Alain Moussu, fondateur de la Ligue de protection des oiseaux
Alain Moussu, vétérinaire, est aussi un défenseur de la biodiversité à travers le monde. En 2004, il a créé la LPO Paca dont le siège est à Hyères
Qui possède un animal de compagnie connaît peut-être le Dr Alain Moussu, dont le cabinet vétérinaire a pignon sur l’avenue du XVe Corps, à Hyères, depuis 2004. Mais qui tente de sauver un animal sauvage a forcément croisé son regard fixe puisque la plupart des oiseaux blessés (mais pas seulement) finissent entre ses mains expertes. Un spécialiste de tout ce qui vole ? « Ne dites surtout pas ça car le terme spécialiste m’attirerait des reproches du conseil de l’ordre.
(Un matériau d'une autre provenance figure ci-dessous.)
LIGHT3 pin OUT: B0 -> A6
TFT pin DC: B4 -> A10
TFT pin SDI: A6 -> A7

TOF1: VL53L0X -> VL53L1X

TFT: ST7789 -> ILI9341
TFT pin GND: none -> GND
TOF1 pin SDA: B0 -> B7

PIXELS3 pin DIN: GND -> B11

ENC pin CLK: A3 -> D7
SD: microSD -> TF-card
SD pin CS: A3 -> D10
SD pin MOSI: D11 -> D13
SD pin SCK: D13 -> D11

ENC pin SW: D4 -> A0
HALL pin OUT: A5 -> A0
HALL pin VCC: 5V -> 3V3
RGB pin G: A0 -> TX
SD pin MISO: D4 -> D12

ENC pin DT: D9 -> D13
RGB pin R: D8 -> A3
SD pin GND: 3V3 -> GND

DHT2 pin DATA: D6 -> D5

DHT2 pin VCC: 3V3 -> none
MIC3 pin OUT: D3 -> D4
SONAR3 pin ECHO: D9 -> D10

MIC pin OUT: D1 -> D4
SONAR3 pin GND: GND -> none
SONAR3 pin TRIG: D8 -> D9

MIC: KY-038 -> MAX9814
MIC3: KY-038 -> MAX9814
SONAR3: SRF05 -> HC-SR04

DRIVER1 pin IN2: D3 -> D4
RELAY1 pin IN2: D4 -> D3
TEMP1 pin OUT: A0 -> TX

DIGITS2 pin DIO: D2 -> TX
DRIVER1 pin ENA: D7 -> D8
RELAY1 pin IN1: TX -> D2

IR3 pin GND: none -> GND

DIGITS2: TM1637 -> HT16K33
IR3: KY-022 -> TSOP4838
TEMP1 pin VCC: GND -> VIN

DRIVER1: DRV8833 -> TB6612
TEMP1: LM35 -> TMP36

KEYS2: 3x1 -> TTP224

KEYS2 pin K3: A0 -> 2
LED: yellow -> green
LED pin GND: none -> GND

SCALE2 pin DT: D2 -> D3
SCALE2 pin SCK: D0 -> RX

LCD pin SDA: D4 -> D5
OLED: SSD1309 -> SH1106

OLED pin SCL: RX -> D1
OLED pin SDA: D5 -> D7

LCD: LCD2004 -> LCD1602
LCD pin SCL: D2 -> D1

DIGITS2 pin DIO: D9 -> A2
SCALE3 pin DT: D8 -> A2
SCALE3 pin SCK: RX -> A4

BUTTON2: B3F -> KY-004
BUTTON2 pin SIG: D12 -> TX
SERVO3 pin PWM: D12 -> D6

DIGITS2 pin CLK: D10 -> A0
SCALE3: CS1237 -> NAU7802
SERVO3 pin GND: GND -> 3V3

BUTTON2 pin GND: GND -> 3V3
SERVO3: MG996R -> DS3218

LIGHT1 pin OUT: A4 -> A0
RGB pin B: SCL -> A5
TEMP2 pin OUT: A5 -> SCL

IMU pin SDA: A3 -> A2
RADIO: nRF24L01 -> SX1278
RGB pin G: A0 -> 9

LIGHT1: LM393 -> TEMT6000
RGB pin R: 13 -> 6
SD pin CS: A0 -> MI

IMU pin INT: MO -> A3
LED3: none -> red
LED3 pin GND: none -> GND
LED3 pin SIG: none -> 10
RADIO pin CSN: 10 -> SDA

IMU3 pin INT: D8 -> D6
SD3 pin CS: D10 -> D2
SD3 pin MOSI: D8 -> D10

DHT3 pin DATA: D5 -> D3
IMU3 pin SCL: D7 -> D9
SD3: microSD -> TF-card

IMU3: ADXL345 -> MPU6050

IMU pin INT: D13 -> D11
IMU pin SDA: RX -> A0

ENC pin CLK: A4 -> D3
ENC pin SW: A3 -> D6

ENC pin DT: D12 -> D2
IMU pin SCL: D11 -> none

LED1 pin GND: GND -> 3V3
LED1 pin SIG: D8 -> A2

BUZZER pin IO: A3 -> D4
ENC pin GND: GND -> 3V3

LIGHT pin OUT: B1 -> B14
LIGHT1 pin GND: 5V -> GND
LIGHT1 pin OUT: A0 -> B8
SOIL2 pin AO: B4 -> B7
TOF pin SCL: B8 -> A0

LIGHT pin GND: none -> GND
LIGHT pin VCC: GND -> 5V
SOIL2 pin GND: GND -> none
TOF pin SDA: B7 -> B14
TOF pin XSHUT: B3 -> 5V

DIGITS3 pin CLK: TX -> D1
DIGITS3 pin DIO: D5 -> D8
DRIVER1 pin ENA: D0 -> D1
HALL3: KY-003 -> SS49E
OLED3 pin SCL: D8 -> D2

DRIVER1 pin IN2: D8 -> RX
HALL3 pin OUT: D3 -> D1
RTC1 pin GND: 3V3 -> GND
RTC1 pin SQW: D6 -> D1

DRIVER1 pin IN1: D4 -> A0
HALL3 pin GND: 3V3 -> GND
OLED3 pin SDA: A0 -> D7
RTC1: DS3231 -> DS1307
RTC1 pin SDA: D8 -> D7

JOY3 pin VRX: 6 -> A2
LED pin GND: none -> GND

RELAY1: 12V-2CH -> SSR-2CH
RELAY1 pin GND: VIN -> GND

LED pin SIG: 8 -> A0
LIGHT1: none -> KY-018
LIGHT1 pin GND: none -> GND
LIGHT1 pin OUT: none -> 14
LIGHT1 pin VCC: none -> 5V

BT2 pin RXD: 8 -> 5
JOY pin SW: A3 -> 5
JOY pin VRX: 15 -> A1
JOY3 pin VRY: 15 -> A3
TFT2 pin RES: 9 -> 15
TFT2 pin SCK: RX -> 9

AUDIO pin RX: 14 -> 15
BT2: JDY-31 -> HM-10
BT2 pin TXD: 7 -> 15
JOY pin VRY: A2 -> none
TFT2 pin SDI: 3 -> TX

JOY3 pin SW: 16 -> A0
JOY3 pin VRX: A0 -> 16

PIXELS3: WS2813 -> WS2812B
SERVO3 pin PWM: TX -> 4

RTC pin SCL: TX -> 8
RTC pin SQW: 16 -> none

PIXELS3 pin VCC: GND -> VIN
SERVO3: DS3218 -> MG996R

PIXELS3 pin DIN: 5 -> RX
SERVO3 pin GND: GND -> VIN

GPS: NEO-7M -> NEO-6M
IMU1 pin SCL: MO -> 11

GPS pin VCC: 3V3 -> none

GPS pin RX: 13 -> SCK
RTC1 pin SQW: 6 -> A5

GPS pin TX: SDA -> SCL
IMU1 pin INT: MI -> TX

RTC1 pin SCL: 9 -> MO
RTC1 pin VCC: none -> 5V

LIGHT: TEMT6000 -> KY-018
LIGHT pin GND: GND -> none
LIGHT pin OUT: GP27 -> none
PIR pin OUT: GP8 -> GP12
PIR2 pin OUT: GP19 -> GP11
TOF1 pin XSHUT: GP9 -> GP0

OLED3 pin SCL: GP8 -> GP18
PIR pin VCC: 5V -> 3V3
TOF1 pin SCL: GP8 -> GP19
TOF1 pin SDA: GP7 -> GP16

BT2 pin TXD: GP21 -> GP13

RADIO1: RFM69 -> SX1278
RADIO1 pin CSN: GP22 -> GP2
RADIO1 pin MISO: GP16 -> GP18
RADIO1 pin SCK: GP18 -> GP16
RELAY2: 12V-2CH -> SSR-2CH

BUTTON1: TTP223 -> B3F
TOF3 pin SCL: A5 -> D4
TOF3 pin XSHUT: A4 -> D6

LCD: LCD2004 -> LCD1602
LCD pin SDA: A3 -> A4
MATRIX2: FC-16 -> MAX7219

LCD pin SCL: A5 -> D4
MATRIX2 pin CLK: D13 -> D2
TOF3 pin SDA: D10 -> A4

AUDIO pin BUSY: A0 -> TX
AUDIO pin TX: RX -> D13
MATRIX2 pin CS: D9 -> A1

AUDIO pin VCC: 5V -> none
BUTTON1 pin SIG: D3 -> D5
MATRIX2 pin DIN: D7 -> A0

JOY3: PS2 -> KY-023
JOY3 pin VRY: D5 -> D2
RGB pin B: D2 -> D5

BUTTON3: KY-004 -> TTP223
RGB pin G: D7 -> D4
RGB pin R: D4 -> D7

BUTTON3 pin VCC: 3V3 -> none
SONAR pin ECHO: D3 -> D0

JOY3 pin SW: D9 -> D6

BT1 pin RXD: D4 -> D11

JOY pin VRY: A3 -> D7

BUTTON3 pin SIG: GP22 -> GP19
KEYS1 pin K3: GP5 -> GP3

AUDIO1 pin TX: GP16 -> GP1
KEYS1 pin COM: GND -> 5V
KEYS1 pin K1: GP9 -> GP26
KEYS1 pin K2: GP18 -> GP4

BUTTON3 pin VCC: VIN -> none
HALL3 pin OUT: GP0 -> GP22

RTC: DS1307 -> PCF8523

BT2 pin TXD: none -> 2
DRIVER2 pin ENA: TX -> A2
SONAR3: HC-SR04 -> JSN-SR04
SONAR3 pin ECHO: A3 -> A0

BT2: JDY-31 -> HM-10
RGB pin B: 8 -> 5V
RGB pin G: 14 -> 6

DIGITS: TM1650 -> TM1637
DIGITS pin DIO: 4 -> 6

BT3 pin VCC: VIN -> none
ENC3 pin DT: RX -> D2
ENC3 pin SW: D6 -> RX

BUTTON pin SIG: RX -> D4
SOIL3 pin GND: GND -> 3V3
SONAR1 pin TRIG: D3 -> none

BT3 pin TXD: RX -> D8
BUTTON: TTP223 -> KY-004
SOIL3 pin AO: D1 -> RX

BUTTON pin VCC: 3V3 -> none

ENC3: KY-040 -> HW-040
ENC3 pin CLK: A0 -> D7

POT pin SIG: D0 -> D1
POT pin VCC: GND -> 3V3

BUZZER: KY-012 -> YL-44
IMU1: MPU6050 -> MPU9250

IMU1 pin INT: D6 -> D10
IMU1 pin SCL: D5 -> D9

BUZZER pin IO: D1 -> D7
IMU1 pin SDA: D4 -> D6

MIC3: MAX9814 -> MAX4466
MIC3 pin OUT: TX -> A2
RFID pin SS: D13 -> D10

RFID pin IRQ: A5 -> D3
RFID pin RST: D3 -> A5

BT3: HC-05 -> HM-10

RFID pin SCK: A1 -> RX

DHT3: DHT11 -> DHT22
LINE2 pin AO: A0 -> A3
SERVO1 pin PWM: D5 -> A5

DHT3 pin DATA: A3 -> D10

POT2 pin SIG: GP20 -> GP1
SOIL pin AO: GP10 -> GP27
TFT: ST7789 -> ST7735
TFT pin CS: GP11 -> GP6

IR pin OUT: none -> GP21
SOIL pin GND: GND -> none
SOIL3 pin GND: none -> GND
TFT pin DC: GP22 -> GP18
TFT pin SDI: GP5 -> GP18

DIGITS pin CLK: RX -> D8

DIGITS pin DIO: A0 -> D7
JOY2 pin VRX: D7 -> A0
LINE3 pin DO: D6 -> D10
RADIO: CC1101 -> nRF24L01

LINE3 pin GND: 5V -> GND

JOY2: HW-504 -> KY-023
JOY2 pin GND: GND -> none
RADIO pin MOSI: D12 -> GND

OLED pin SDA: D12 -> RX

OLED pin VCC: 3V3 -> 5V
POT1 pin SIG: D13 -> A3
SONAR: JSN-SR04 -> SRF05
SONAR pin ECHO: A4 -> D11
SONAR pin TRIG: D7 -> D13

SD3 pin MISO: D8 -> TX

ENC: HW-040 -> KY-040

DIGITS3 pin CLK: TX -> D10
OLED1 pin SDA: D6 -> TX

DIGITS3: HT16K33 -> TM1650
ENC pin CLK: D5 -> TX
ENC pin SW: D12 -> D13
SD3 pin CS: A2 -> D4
Je ne cache pas ma curiosité, mon intérêt pour les oiseaux, mais sans diplôme spécifique pour le certifier. » « Depuis tout gosse », Alain Moussu voulait devenir véto. De l’influence de Daktari, Skippy le kangourou, Flipper le dauphin et des reportages animaliers sur ce qui deviendrait une vocation. « De la baleine à la fourmi, tout m’intéressait. Je creusais un bloc de terre, j’étalais et je regardais tout ce qui bougeait, une vingtaine d’espèces sur quelque cm2. » Pour les gendarmes et les voleurs, il faudra repasser.
“Redevenir nomade”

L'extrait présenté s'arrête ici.